Support for blocking traffic at the URL subcategory level

You can now configure WAN Edge devices to block traffic at URL subcategory level. This feature provides you with more granular control in blocking traffic as it allows you to define application policies for a subset of URLs. You can select URL subcategories from the application creation screen (Organization > Applications > Add Applications).

Previously, Mist supported configuration of application policies for URLs at the category level, which would mean applying the same policy to multiple URL subcategories.

LTE interfaces on front panel

The WAN Edge front panel now displays LTE interface-specific information for compatible SSR and SRX devices. The front panel has a port icon to represent LTE interfaces. You can hover over the port icon to view the following LTE-specific information along with interface status details: Received Signal Strength Indicator (RSSI), Reference Signal Received Power (RSRP), Signal-to-Noise Ratio (SNR), Integrated Circuit Card ID (ICCID), International Mobile Equipment Identity (IMEI), and International Mobile Subscriber Identity (IMSI).

Support for viewing additional DHCP client information

SRX devices with a DHCP server configured send the following additional DHCP client information to the Mist cloud: Client, MAC Address, and Device Type. You can view these details along with the number of applications, TX bytes, RX bytes, and total bytes in the Applications section of the WAN Insights page.

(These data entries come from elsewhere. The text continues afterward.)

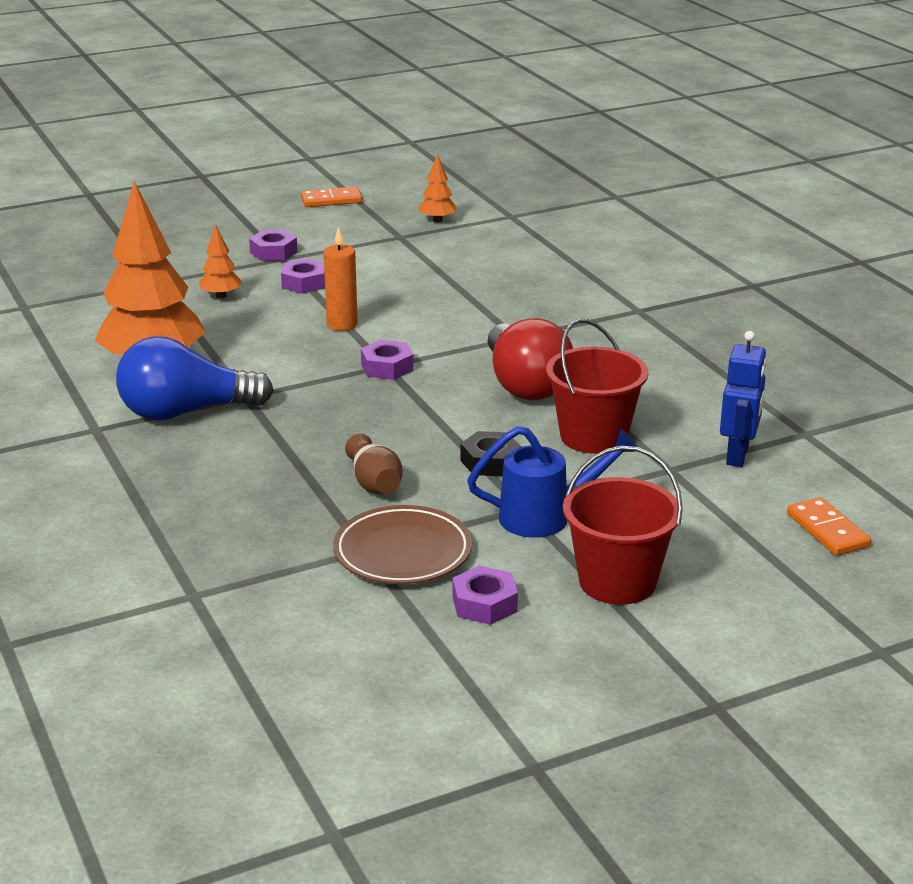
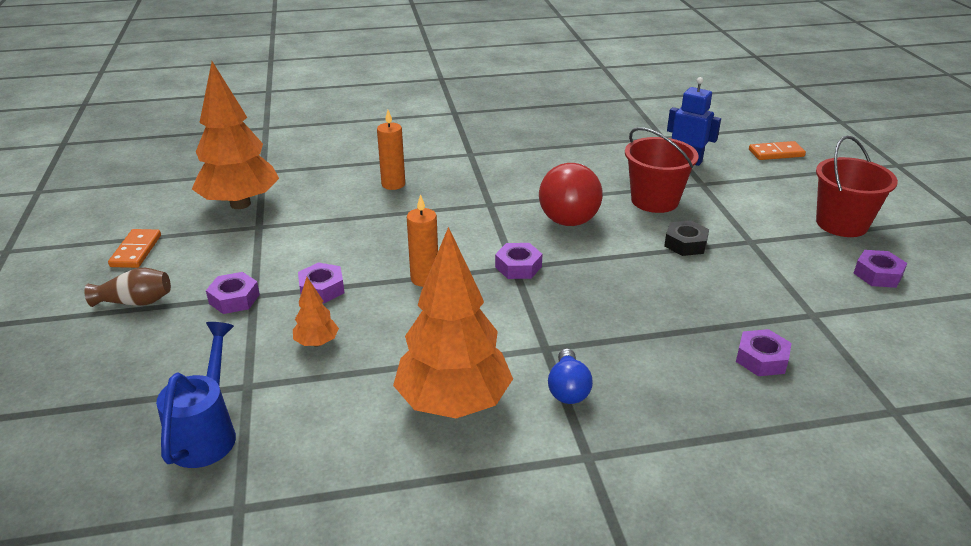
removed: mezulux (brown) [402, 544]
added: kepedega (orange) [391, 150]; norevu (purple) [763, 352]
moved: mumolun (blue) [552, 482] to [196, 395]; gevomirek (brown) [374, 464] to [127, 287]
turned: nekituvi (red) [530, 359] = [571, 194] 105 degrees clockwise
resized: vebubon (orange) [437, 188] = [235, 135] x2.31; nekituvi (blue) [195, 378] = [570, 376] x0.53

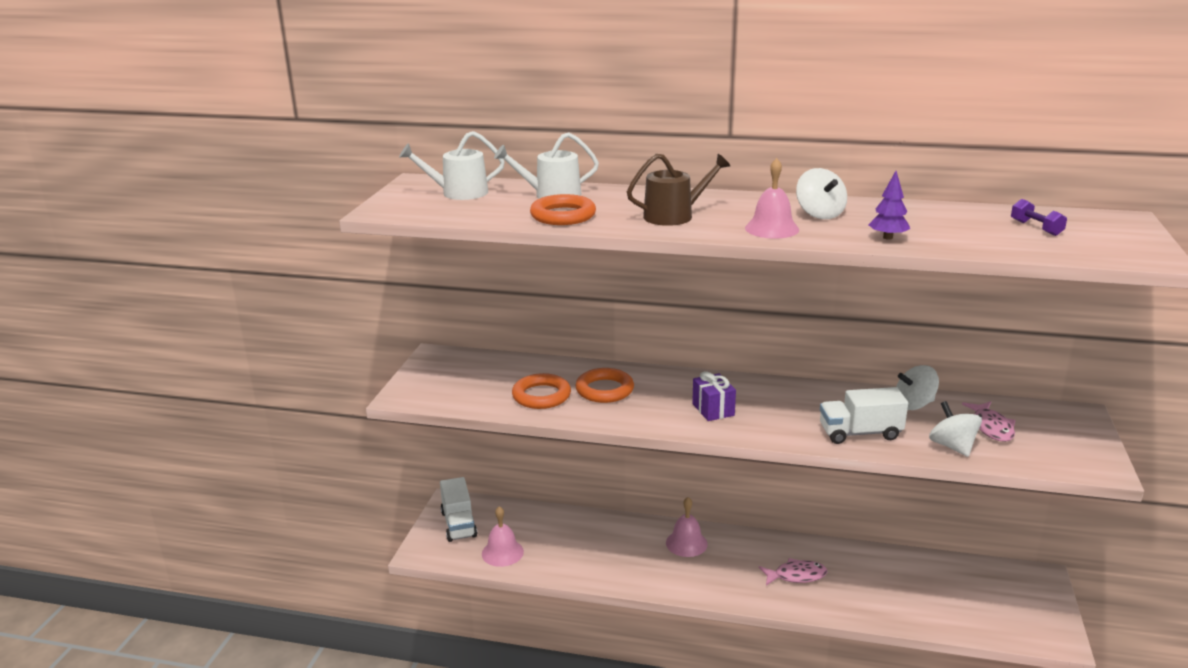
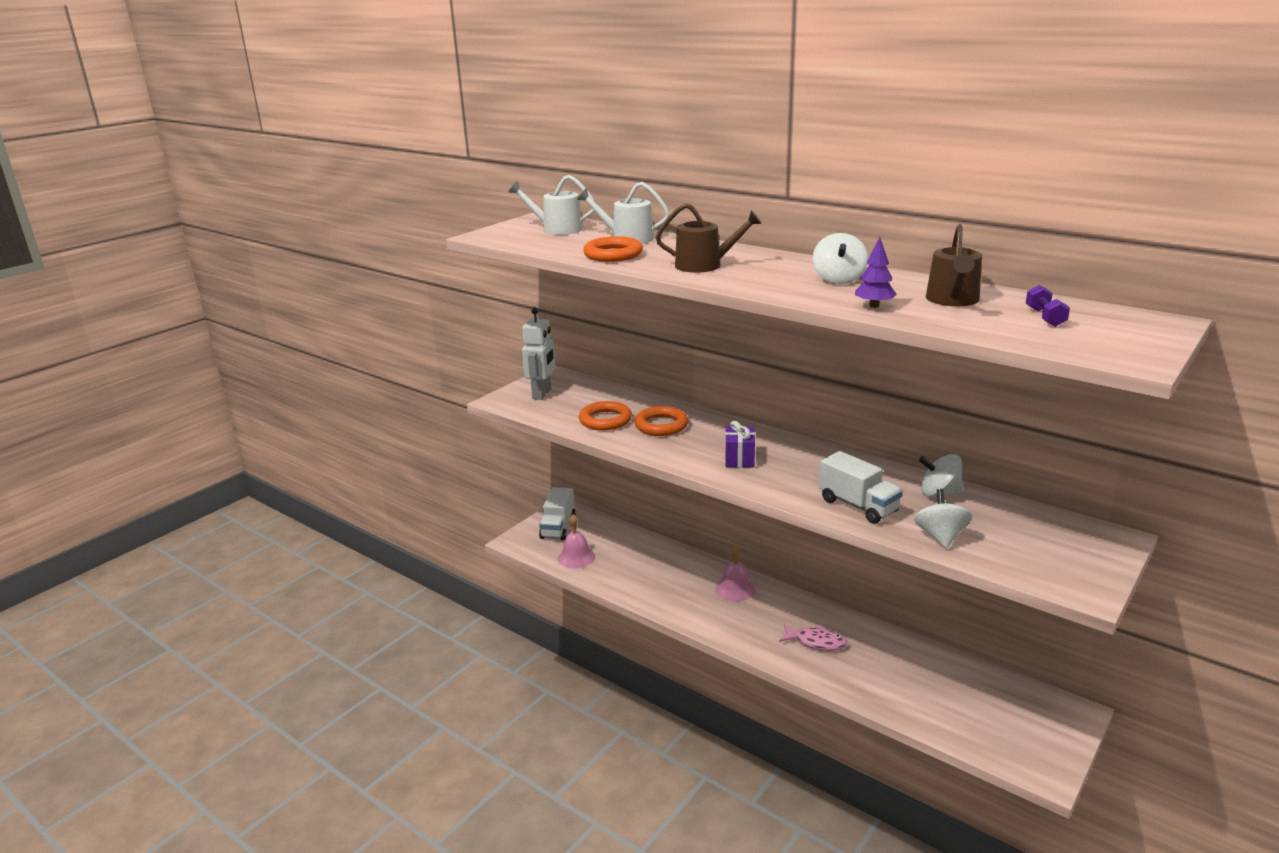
removed: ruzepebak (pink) [772, 198]; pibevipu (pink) [989, 422]
added: mumolun (brown) [954, 265]; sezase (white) [538, 353]
turned: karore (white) [864, 415] = [861, 487] 150 degrees counterclockwise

Support for custom virtual routers (SSR)

We have added additional network segmentation support on SSR devices through custom VRs (virtual routers). This support is already available for SRX Series devices. You can create a custom VR from the LAN section of your WAN edge device details page or from the WAN Edge template. In the LAN section, select an existing VR from the ‘Custom VR’ drop-down list or create a new custom VR.

 

Mist Edge

Mist Edge Support for Change of Authorization

The Mist Edge Radius Proxy service now supports Change of Authorization (CoA) operation. CoA is a mechanism that supports changing the authorization of a user or device dynamically after they were authenticated.

For this feature to work, you need the AP firmware version 0.14.29091 or higher.

The configuration involves the following steps:

  1. On the Mist Edge,

    1. Enable RADIUS Proxy. You must select Proxy to External RADIUS server as the RADIUS Proxy type. In the RADIUS Proxy section, select the Tunnel as Source option if you want the requests to come from the Tunterm IP. If this option is not selected, the request comes from the out of band management (OOBM) interface.

    2. Configure the CoA/DM server on the Mist Edge to receive the CoA Request packets or Disconnect Request packets from a specified set of Dynamic Authorization Clients (DACs). The CoA/DM server configuration includes a server IP and a shared secret. You can also set the inclusion of an event timestamp to be mandatory or optional. This configuration enables the Mist Edge to listen in on the CoA port (UDP 3799) for any incoming CoA Request or Disconnect Request packets from the RADIUS server.

To configure these settings on an organization-level Mist Edge, navigate to Mist Edges > Mist Edge Name > Mist Edge Cluster.  To configure this for a site-level Mist Edge, go to the Organization > Site Configuration > Site Name page.

  1. On the WLAN page,

    1. Select a supported security type. The following security types are supported: Enterprise (802.1X), Personal (SAE/PSK) + MAC Address Authentication by RADIUS lookup, OWE + MAC Address Authentication by RADIUS lookup, Open Access + MAC Address Authentication by RADIUS lookup.

    2. Set the Authentication Servers to Mist Edge Proxy and enable CoA.

    3. Enable VLAN Tagging and set Custom Forwarding to Mist Tunnel (for an organization-level Mist Edge) or to Site Edge (for a site-level Mist Edge).